See Renton, supra, at
475 U. S. 49,
and n. 2, citing
Young v. American Mini Theatres, Inc.,
427 U. S. 50,
427 U. S. 70
(1976).
JUSTICE WHITE, with whom JUSTICE MARSHALL, JUSTICE BLACKMUN, and
JUSTICE STEVENS join, dissenting.
The first question presented to us in this case is whether
nonobscene nude dancing performed as entertainment is expressive
conduct protected by the First Amendment. The Court of Appeals held
that it is, observing that our prior decisions permit no other
conclusion. Not surprisingly, then, the Court now concedes that
"nude dancing of the kind sought to be performed here is expressive
conduct within the outer perimeters of the First Amendment. . . ."
Ante at
501 U. S. 566.
This is no more than recognizing, as the Seventh Circuit observed,
that dancing is an ancient art form and "inherently embodies the
expression and communication of ideas and emotions."
Miller v.
Civil City of South Bend, 904 F.2d 1081, 1087 (1990) (en
banc). [
Footnote 4/1]
Page 501 U. S. 588
Having arrived at the conclusion that nude dancing performed as
entertainment enjoys First Amendment protection, the Court states
that it must
"determine the level of protection to be afforded to the
expressive conduct at issue, and must determine whether the Indiana
statute is an impermissible infringement of that protected
activity."
Ante at
501 U. S. 566.
For guidance, the plurality turns to
United States v.
O'Brien, 391 U. S. 367
(1968), which held that expressive conduct could be narrowly
regulated or forbidden in pursuit of an important or substantial
governmental interest that is unrelated to the content of the
expression. The plurality finds that the Indiana statute satisfies
the
O'Brien test in all respects.
The plurality acknowledges that it is impossible to discern the
exact state interests which the Indiana legislature had in mind
when it enacted the Indiana statute, but the Court nonetheless
concludes that it is clear from the statute's text and history that
the law's purpose is to protect "societal order and morality."
Ante at
501 U. S. 568.
The plurality goes on to
Page 501 U. S. 589
conclude that Indiana's statute "was enacted as
a general
prohibition,"
ante at
501 U. S. 568
(emphasis added), on people appearing in the nude among strangers
in public places. The plurality then points to cases in which we
upheld legislation based on the State's police power, and
ultimately concludes that the Indiana statute "furthers a
substantial government interest in protecting order and morality."

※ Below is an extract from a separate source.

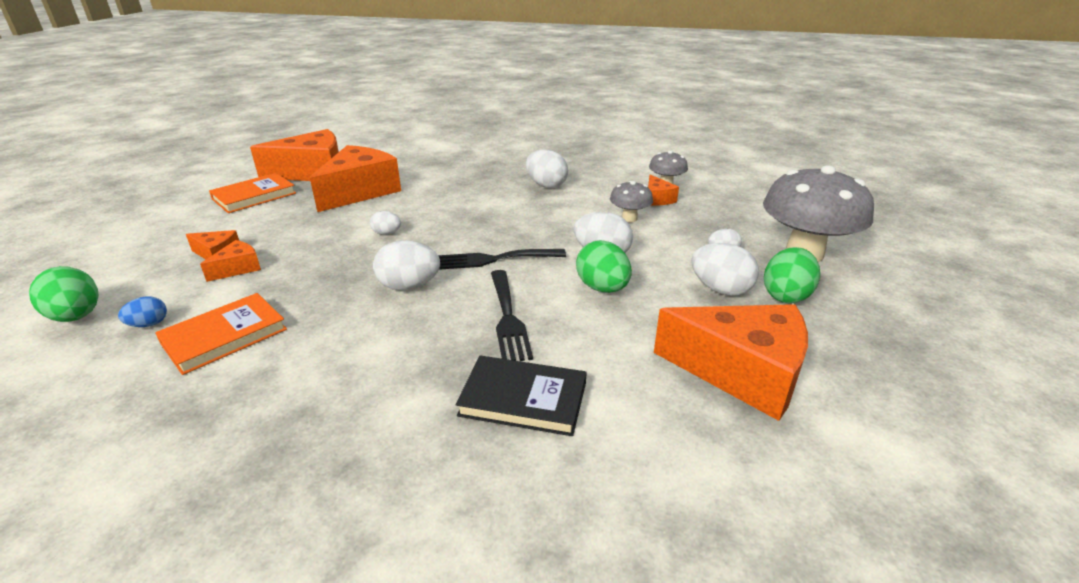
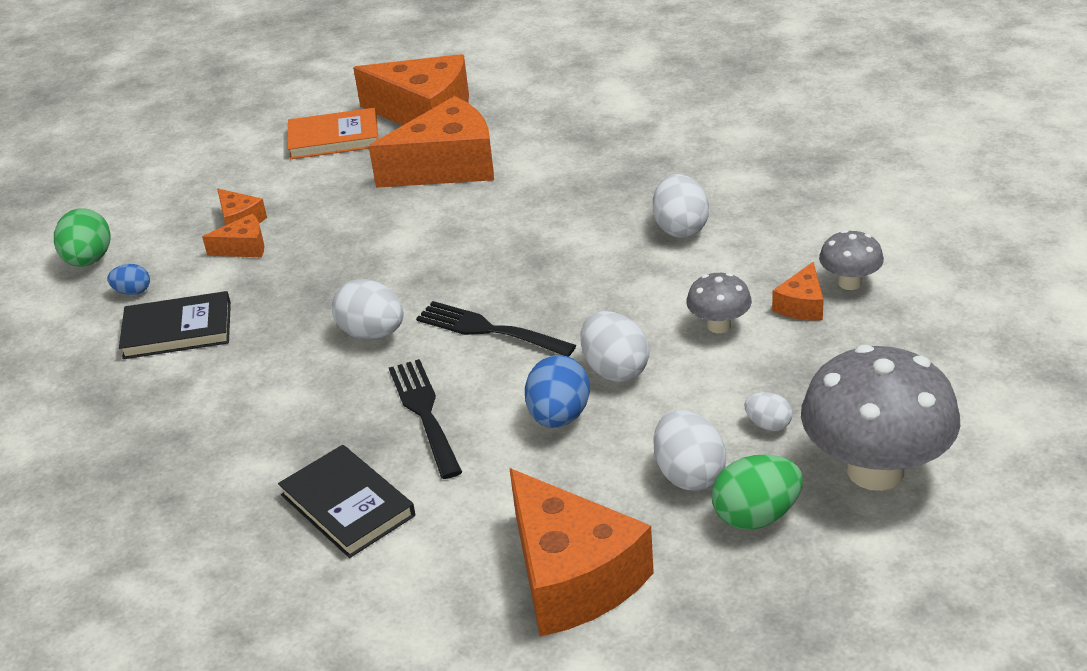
camera: 40 degrees right, 5 degrees up
(224, 336) = (177, 330): orange book -> black book
(387, 233) = (417, 247): white egg -> none
(508, 318) = (424, 413): black fork -> black fork turned 135 degrees clockwise
(602, 288) = (559, 416): green egg -> blue egg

Ante at 569. The plurality also holds that the basis for
banning nude dancing is unrelated to free expression, and that it
is narrowly drawn to serve the State's interest.
The plurality's analysis is erroneous in several respects. Both
the Court and JUSTICE SCALIA in his concurring opinion overlook a
fundamental and critical aspect of our cases upholding the States'
exercise of their police powers. None of the cases they rely upon,
including
O'Brien and
Bowers v. Hardwick,
478 U. S. 186
(1986), involved anything less than truly
general
proscriptions on individual conduct. In
O'Brien, for
example, individuals were prohibited from destroying their draft
cards at any time and in any place, even in completely private
places such as the home. Likewise, in
Bowers, the State
prohibited sodomy, regardless of where the conduct might occur,
including the home, as was true in that case. The same is true of
cases like
Employment Division, Oregon Dept. of Human Resources
v. Smith, 494 U. S. 872
(1990), which, though not applicable here because it did not
involve any claim that the peyote users were engaged in expressive
activity, recognized that the State's interests in preventing the
use of illegal drugs extends even into the home. By contrast, in
this case, Indiana does not suggest that its statute applies to, or
could be applied to, nudity wherever it occurs, including the home.

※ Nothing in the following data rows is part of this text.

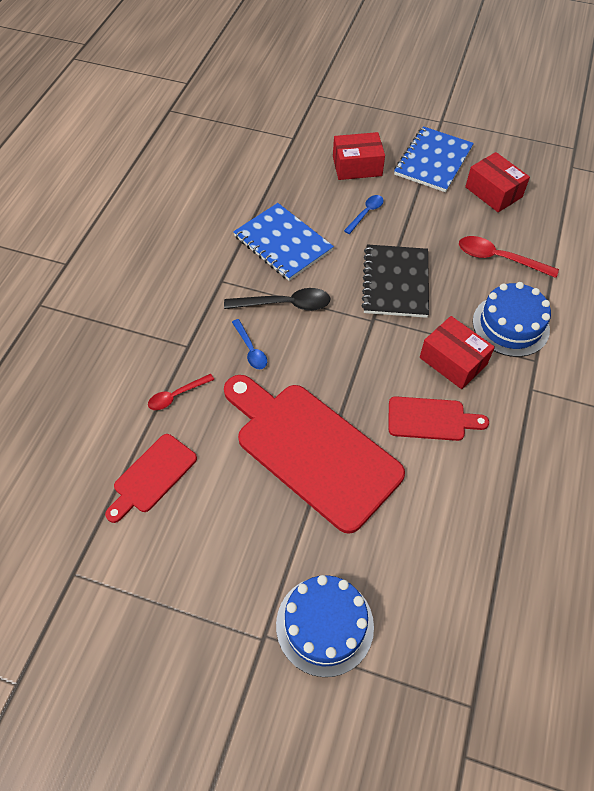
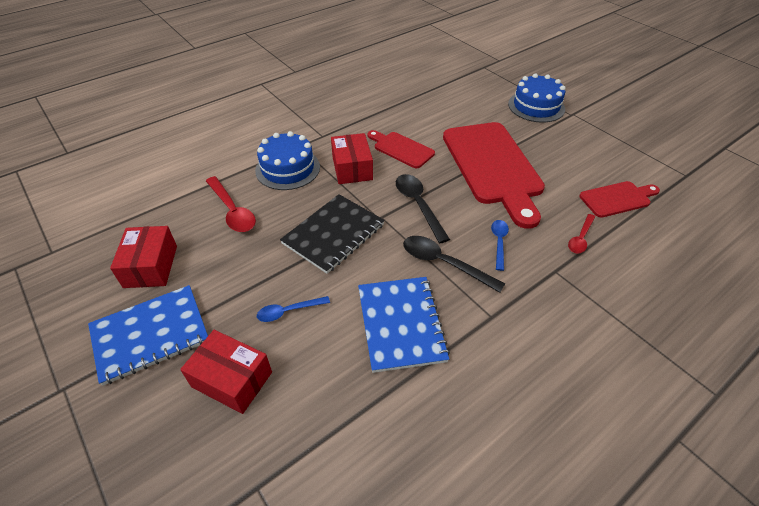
camera: 145 degrees left, 10 degrees down
(176, 395) = (580, 238): red spoon -> red spoon turned 120 degrees clockwise
(350, 351) = (418, 205): none -> black spoon

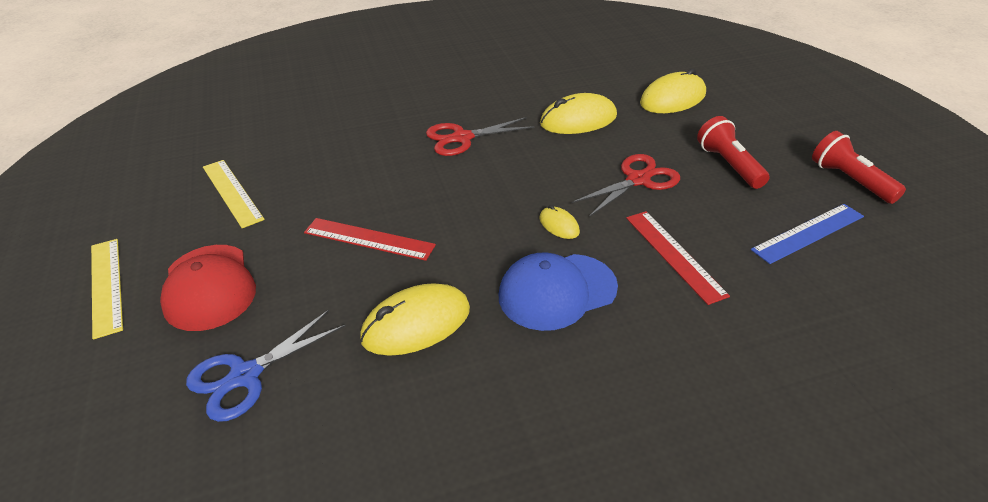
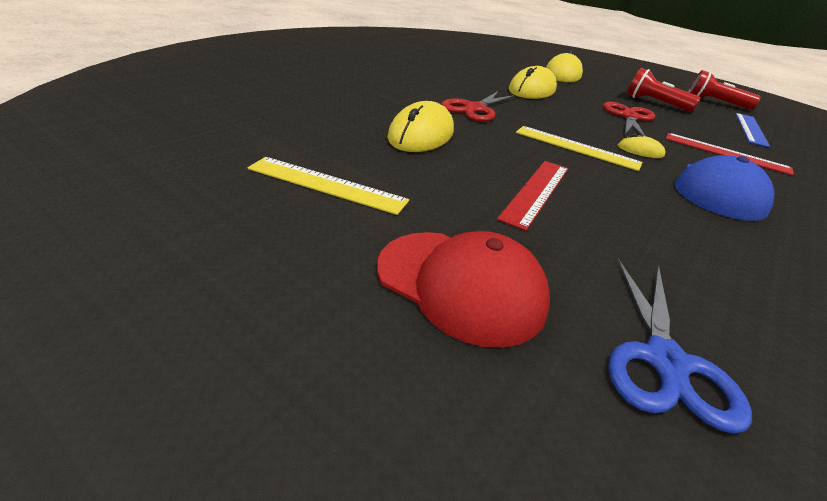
camera: 40 degrees left, 5 degrees down
(106, 286) = (312, 338): yellow ruler -> yellow ruler (576, 147)
(369, 239) = (536, 192): red ruler -> red ruler turned 45 degrees counterclockwise
(416, 324) = (692, 245): yellow mouse -> yellow mouse (421, 135)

We do not understand the Court or JUSTICE SCALIA to be suggesting
that Indiana could constitutionally enact such an intrusive
prohibition, nor do we think such a suggestion would be tenable in
light of our decision in
Stanley v. Georgia, 394 U.
S. 557, (1969), in which we held that States could not
punish the
Page 501 U. S. 590
mere possession of obscenity in the privacy of one's own
home.
We are told by the Attorney General of Indiana that, in
State v. Baysinger, 272 Ind. 236,
397 N.E.2d
580 (1979), the Indiana Supreme Court held that the statute at
issue here cannot and does not prohibit nudity as a part of some
larger form of expression meriting protection when the
communication of ideas is involved. Brief for Petitioners 25,
30-31; Reply Brief for Petitioners 9-11. Petitioners also state
that the evils sought to be avoided by applying the statute in this
case would not obtain in the case of theatrical productions, such
as
Salome or
Hair. Id. at 11-12. Neither
is there any evidence that the State has attempted to apply the
statute to nudity in performances such as plays, ballets or operas.
"No arrests have ever been made for nudity as part of a play or
ballet." App.19 (affidavit of Sgt. Timothy Corbett).
Thus, the Indiana statute is not a
general prohibition
of the type we have upheld in prior cases. As a result, the Court's
and JUSTICE SCALIA's simple references to the State's general
interest in promoting societal order and morality is not sufficient
justification for a statute which concededly reaches a significant
amount of protected expressive activity. Instead, in applying the
O'Brien test, we are obligated to carefully examine the
reasons the State has chosen to regulate this expressive conduct in
a less than general statute. In other words, when the State enacts
a law which draws a line between expressive conduct which is
regulated and nonexpressive conduct of the same type which is not
regulated,
O'Brien places the burden on the State to
justify the distinctions it has made. Closer inquiry as to the
purpose of the statute is surely appropriate.
Legislators do not just randomly select certain conduct for
proscription; they have reasons for doing so, and those reasons
illuminate the purpose of the law that is passed. Indeed, a law may
have multiple purposes. The purpose of
Page 501 U. S. 591
forbidding people from appearing nude in parks, beaches, hot dog
stands, and like public places is to protect others from offense.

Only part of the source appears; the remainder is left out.